Cons: The fact that it can’t run VSTs (it’s a mac OS issue really) is it’s biggest problem. Also, it’s kind of overdue for an update as far as memory needs go. If you’re looking at buying orchestral packages that load huge samples, Logic 9 has a 2gig limit on loading samples, so be prepared to bounce lots of tracks and spend some time loading and unloading instruments.
Although Logic is MAc only, it is really a great piece of software. In fact, it’s my DAWs of choice! It’s included plug-ins are almost as good as professional pricey ones and you don’t need much more than what’s included to be making close-to-pro mixes. It really needs an update to fix a few little memory annoyances and to take advantage of modern hardware, but none of these things will stop you from making some awesome tunes. I really don’t recommend the express version as its missing things you definitely need like a multipressor. You might as well spend the extra $100.
Fruity Loops Studio
Price: $99.00 and up
Trial: Only one save per song.
Pros: Has great effects and powerful synths right out of the box and has pretty intutive controls for chopping up samples, changing their tempos and doing other mash-up/ remix-centric activities. It’s also just super cool looking, and hey, you can’t beat the price considering the included synths like BioHazard, Wasp and others purchased alone would cost way more than the price of FL Studio.
Cons: To me, FL Studio feels like one of those old self-contained DOS programs where every piece of the interface was designed from the ground up. In some ways, it’s cool, but if you’re used to ProTools, Cubase or Logic Pro, you’ll sort of feel like you’re in an alien world where the workflow is convoluted and confusing. Things don’t always do what they do in the rest of your Operating system. Of course, if it’s your first DAWs you’ll have this learning curve anyways.
FL studio has been around a long time but seems to have developed in a way that aims more at remixers and mashup creators.
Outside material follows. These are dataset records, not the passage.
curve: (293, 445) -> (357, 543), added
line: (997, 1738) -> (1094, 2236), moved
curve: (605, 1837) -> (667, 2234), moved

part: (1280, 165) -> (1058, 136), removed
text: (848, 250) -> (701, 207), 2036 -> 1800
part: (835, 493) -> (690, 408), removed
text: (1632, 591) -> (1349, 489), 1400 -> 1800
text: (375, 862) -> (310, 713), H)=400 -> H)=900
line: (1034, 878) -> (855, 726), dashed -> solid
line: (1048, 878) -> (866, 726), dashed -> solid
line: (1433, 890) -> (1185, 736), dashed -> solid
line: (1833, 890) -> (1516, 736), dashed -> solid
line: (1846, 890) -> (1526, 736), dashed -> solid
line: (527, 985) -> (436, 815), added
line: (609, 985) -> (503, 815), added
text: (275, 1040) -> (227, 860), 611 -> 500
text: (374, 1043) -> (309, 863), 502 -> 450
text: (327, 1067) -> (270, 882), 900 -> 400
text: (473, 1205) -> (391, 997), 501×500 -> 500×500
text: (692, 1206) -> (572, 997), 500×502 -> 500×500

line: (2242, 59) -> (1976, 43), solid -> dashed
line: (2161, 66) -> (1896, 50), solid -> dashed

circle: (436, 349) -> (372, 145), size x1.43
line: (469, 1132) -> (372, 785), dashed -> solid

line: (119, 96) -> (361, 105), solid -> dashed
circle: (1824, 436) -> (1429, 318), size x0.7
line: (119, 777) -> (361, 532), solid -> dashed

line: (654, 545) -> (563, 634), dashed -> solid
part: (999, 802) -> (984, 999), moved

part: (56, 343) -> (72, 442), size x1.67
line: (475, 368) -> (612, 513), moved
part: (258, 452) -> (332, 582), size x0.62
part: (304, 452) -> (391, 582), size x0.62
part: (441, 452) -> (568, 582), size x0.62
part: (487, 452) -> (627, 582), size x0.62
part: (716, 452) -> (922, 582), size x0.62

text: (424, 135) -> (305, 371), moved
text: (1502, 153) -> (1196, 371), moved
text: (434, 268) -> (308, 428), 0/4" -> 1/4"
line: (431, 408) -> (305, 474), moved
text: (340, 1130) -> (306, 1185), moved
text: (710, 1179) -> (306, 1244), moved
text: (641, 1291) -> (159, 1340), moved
It seems to be their DAWs of choice. It’s also one of the sleekest looking of all the DAWs interfaces. This, however, can cause some confusion. You shouldn’t have too much trouble finding help and tutorials online for some of FL Studios more obscured functions. It’s also pretty cool to have full access even in the trial version. You really know waht you’re getting after the trial, and truthfully, you get a lot.
Price: $99 and up
Trial: 30 days
Pros: Non-linear editing with clip view, very simple MIDI and keyboard mapping, lots of 3rd party effects with Max 4 Live. Provides a very flexible way of making music, you can create your own effect racks, groups, and buses easier then in some other DAWs
Cons: Steep learning curve because the interface is so different, built in EQs don’t sound very good, many of the preloaded effects sound less than professional unless you really tweak them.
Some professional long-time musicians have eschewed all their equipment for a keyboard and Ableton. That says something about this next generation DAWS app. It’s also made for live use which is something few of the other DAWS can claim.
Price: $295 and up
Trial: 30 days
Pros: Sounds great, Industry standard for recording and mixing. Can handle recording multiple inputs with no latency (HD version). Professional level EQs and effects built in. Can handle edits at a very high detail, you get your money’s worth on this one.
Cons: Expensive, and sometimes very vague when things go wrong. Throws up mysterious errors that don’t help you in any way.
Pro Tools has been the industry standard for DAWS for about 20 years. You will find a lot of the other DAWS pretty much follow the Pro Tools workflow and GUI.
It’s worth taking some time to play with the different options for Digital Audio Workstations. Many people use more than one since there are definitely some advantages unique to each application. Any of these will have you making some great music and you won’t outgrow them quickly.